I get his frustrated growl. “You’re worse than a toddler sometimes. Do you really think I’m going to allow you to walk all over me?”

It’s true. I’m a lot to handle. He’d better keep up. I work on washing blood from my hands and face, while his dark eyes burn into me.

Quietly, he helps, scrubbing at the blood I can’t see on my forehead with his shirt and trickling water down my back by cupping handfuls, releasing it like a waterfall.

“I’m sorry,” I say.

“For what?”

“I’m acting out because I’m jealous. I’m a horrible gremlin, and I know it. I bet he was the perfect match to your righteous disposition.”

“Actually, as a human, I was mostly rebellious.”

“Mostly?”

“It was the eighteen hundreds in another universe from ours. We began a home for runaways, which was highly illegal at the time.”

“That’s still do-gooding, Centaurus.”

“I shot someone in cold blood.”

“I’ll bet they deserved it ten times over.” I turn to face him. “I can be better.”

“Are you jealous of my Earth husband? I thought you were poly.”

“Not how it works, Zhang.”

He wraps his arms around me, and as much as I want to pry myself from them, I also don’t at all. I’m a walking fucking conundrum. If I can’t make sense of myself, then how is someone else supposed to? I’ll say the wrong thing and they’ll close themselves off from me and maybe be polite now and then, but we won’t attract each other. We won’t click.
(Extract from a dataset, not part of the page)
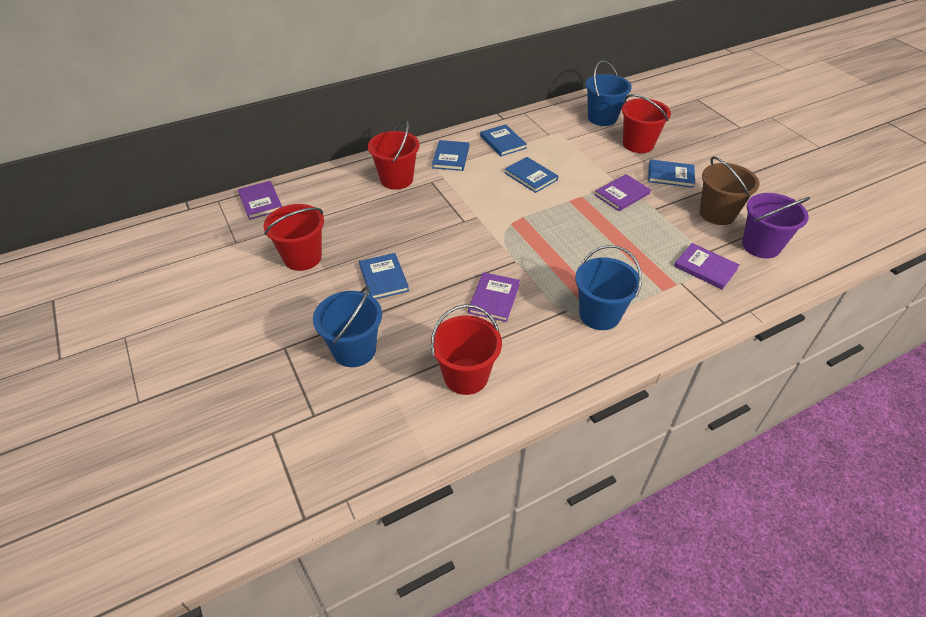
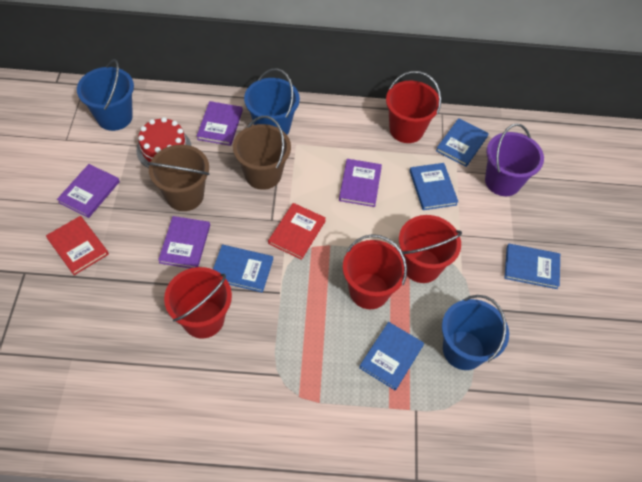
brown bucket: 1 -> 2
red book: 0 -> 2
red cake: 0 -> 1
What if Zhang gets to know me—really gets to know me beyond whatever he’s determined about me from following me around for hundreds of years—and stops being attracted to me? We’re married now and that’s forever, which makes it even worse. Merrick was a huge dick, but at least I knew for sure we had undeniable chemistry. Him being an asshole made him easier to get over. Him being an asshole allowed me to live guilt-free as a fucking brat.

“Shhhh,” he murmurs, as though he can feel I’m thrumming with anxiety. “Tell me about how it works.”

“When I know I’m important too—as important as Earth Husband—I won’t feel jealous anymore. I’ll even wish he were here.”

“I’m not going anywhere.”

“You don’t know that. You have me on a pedestal. As soon as you figure out I’m not as shiny as you think I am, you’ll forget about me.” I sound pathetic. This is why I don’t have feelings.